#3 of 3 Filing for Exempt Status

In our previous posts we have discussed the criteria or the "14 point test" for churches. Churches are not required to file a Form 1023, however religious organizations with annual gross receipts greater than $5,000 must file.

In order for an organization to be tax-exempt, IRC 501(c)(3) requires the entity meet the following requirements:

1. organized and operated exclusively for religious, educational, scientific or other charitable purposes
2. net earnings may not inur to the benefit of any private individuals or shareholders
3. no substantial part of its activity may be attempting to influence legislation
4. not intervene in political campaigns
5. purposes and activities may not be illegal or violate fundamental public policy.

Churches that meet the above requirements are considered tax-exempt. Churches are not required to file a Form 1023, however religious organizations are required to file this form if their annual gross receipts exceed $5,000. Some churches are voluntarily filing this form in order to meet donor expectations.

Form 1023 is a twelve-page form, plus additional schedules required to be completed depending on the type of organization. The form includes questions and information relating to:
1. applicant information
2. organizational structure,
3. compensation arrangements
4. history of organization
5. activities
6. financial data
7. public charity status

The following additional schedules are required depending on organizational type:

Schedule A – Churches
Schedule B – Schools, Colleges and Universities
Schedule C – Hospitals
Schedule D – Section 509(a)(3) Supporting Organizations
Schedule E – Organizations not filing Form 1023 within 27 months of formation
Schedule F – Homes for the Elderly or Handicapped and Low-Income Housing
Schedule G – Successors to Other Organizations
Schedule H – Organizations Providing Scholarships, Fellowships, Educational Loans or Other Educational Grants to Individuals and Private Foundations Requesting Advance Approval of Individual Grant Procedures.

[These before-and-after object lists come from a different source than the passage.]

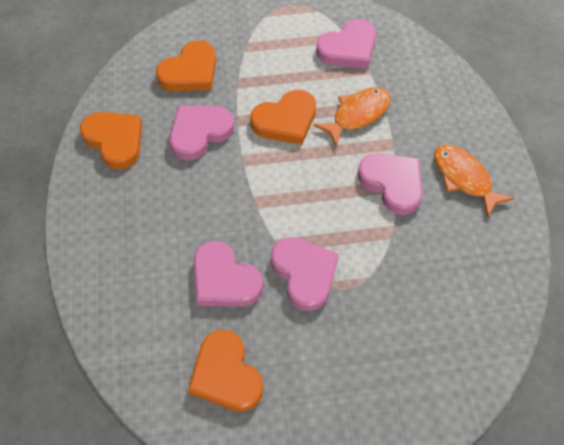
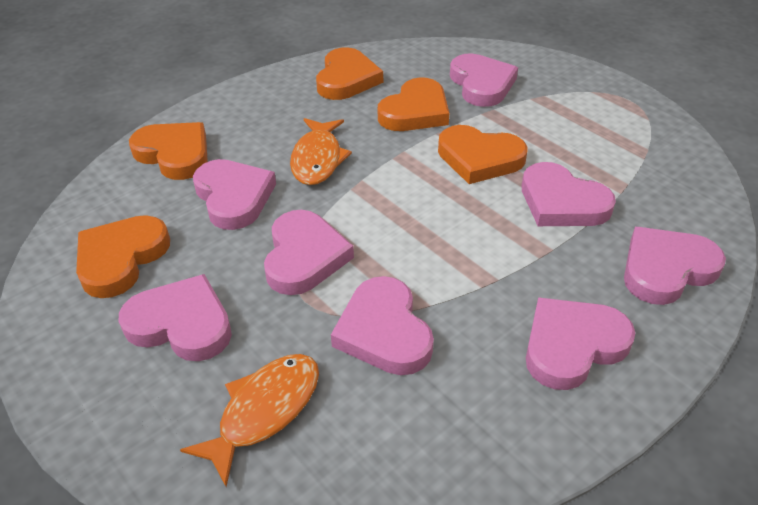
orange heart: 4 -> 5
pink heart: 5 -> 8

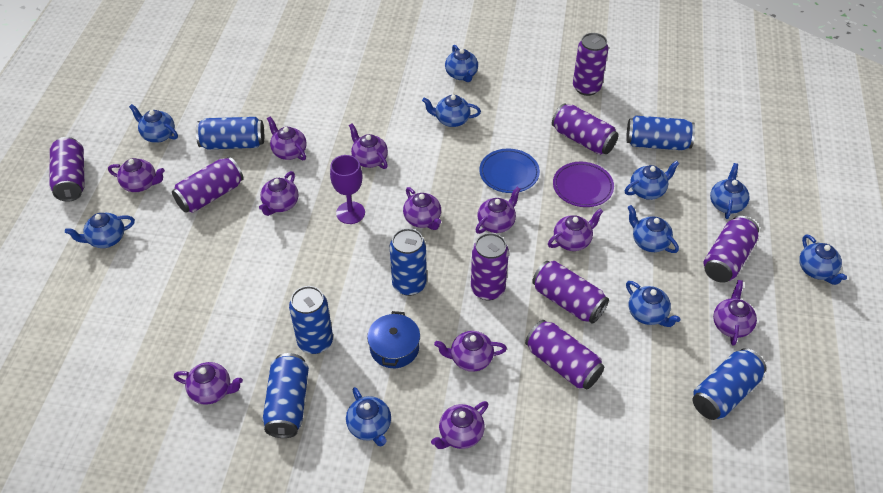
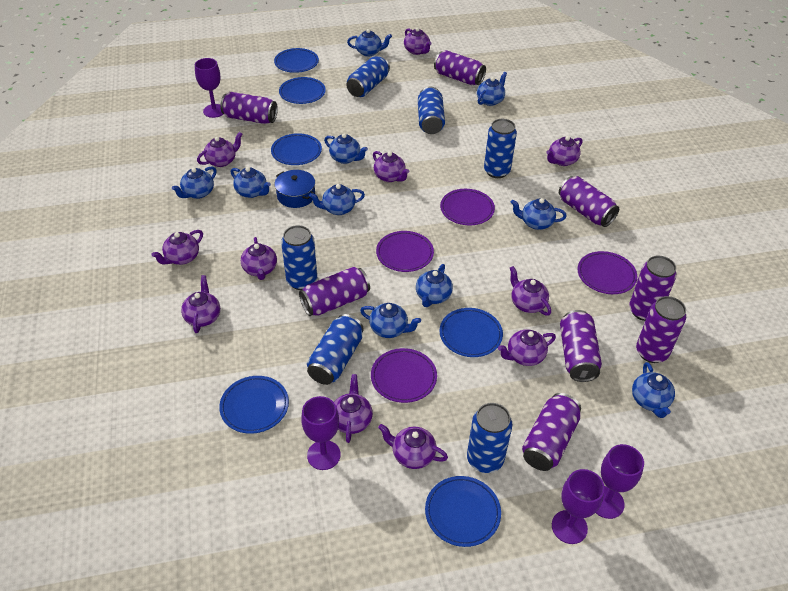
blue plate: 1 -> 6
purple goblet: 1 -> 4
purple plate: 1 -> 4

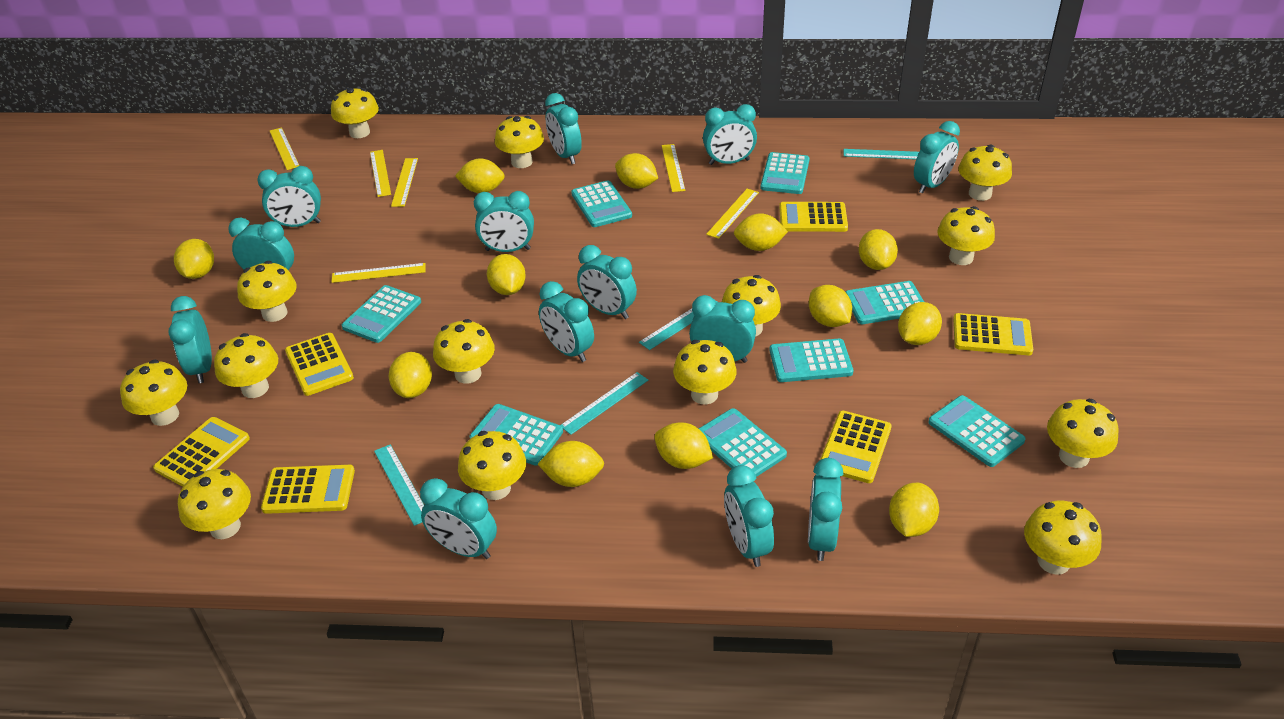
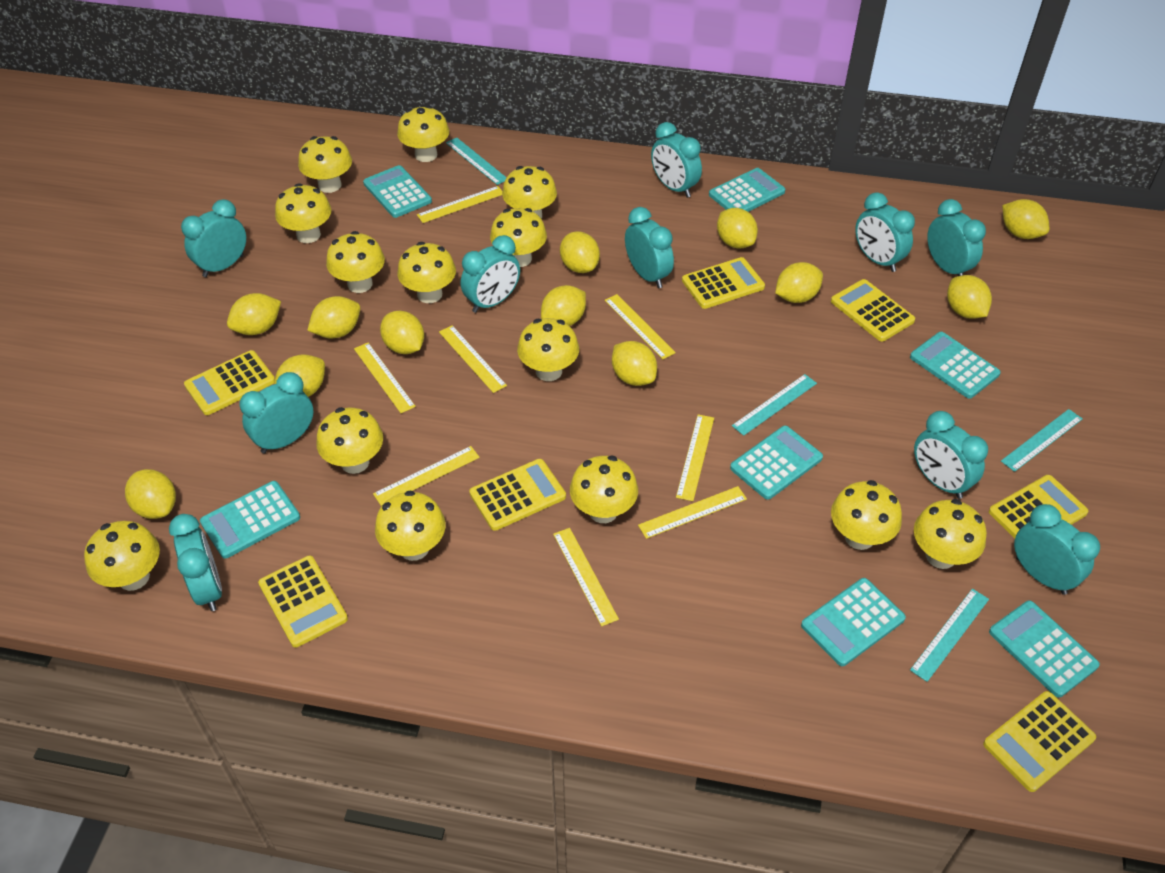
turquoise calculator: 8 -> 7
turquoise clock: 13 -> 10
yellow calculator: 6 -> 7
yellow ruler: 6 -> 8

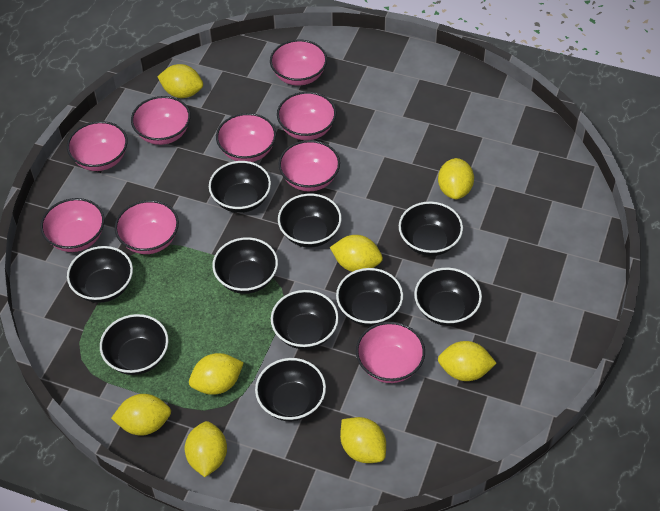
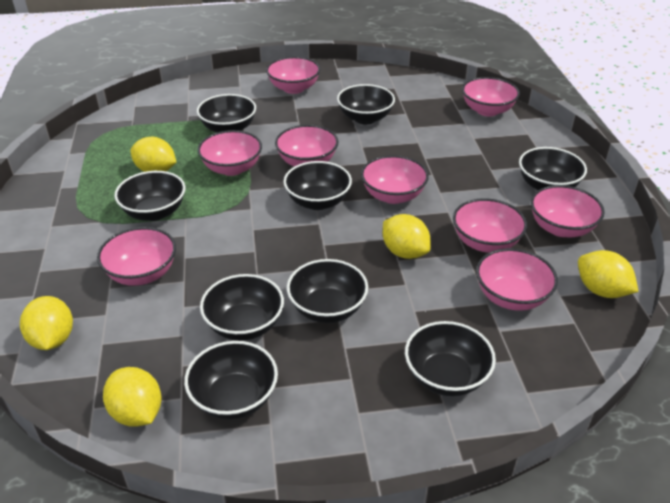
black bowl: 10 -> 9
yellow lemon: 8 -> 5

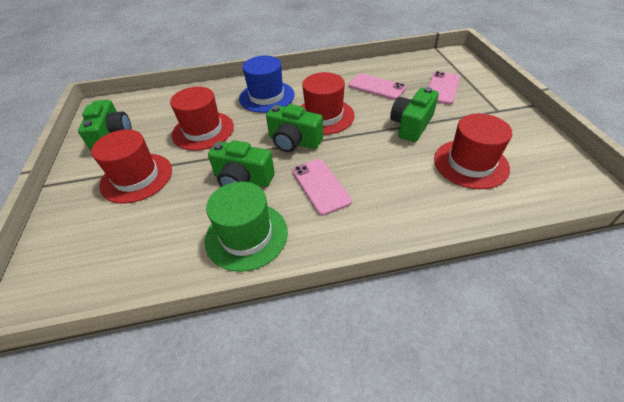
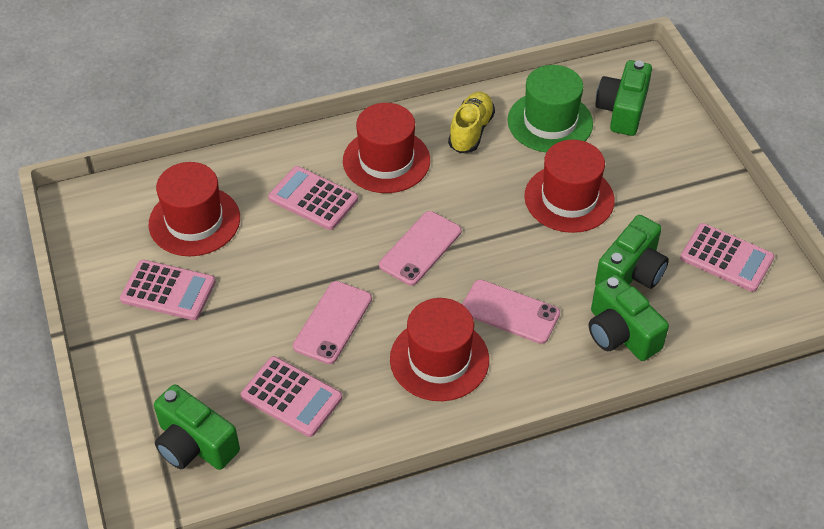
blue hat: 1 -> 0
pink calculator: 0 -> 4
yellow shoe: 0 -> 1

A checklist should also be completed which requires attaching a number of additional documents and information. A user fee is also required.

Form 1023 is a form for federal tax exemption. An organization may be required to register with one or more state agencies in order to solicit contributions or be exempt from state income taxes. The National Association of State Charity Officials (NASCO) maintains a website at www.nasconet.org that lists state filing requirements.

When to File: If the entity files Form 1023 within 27 months after the end of the month of legal formation, the legal date of formation will be the effective date for the exempt status. If the entity does not file the form within 27 months of formation, the effective date becomes is the postmark date of Form 1023.

IRS Approval: When the Form 1023 is approved the IRS will issue a determination letter recognizing the entity’s tax-exempt status and its qualification to receive tax-deductible charitable contributions. The determination letter will also disclose if the organization is recognized as a public charity or as a private foundation.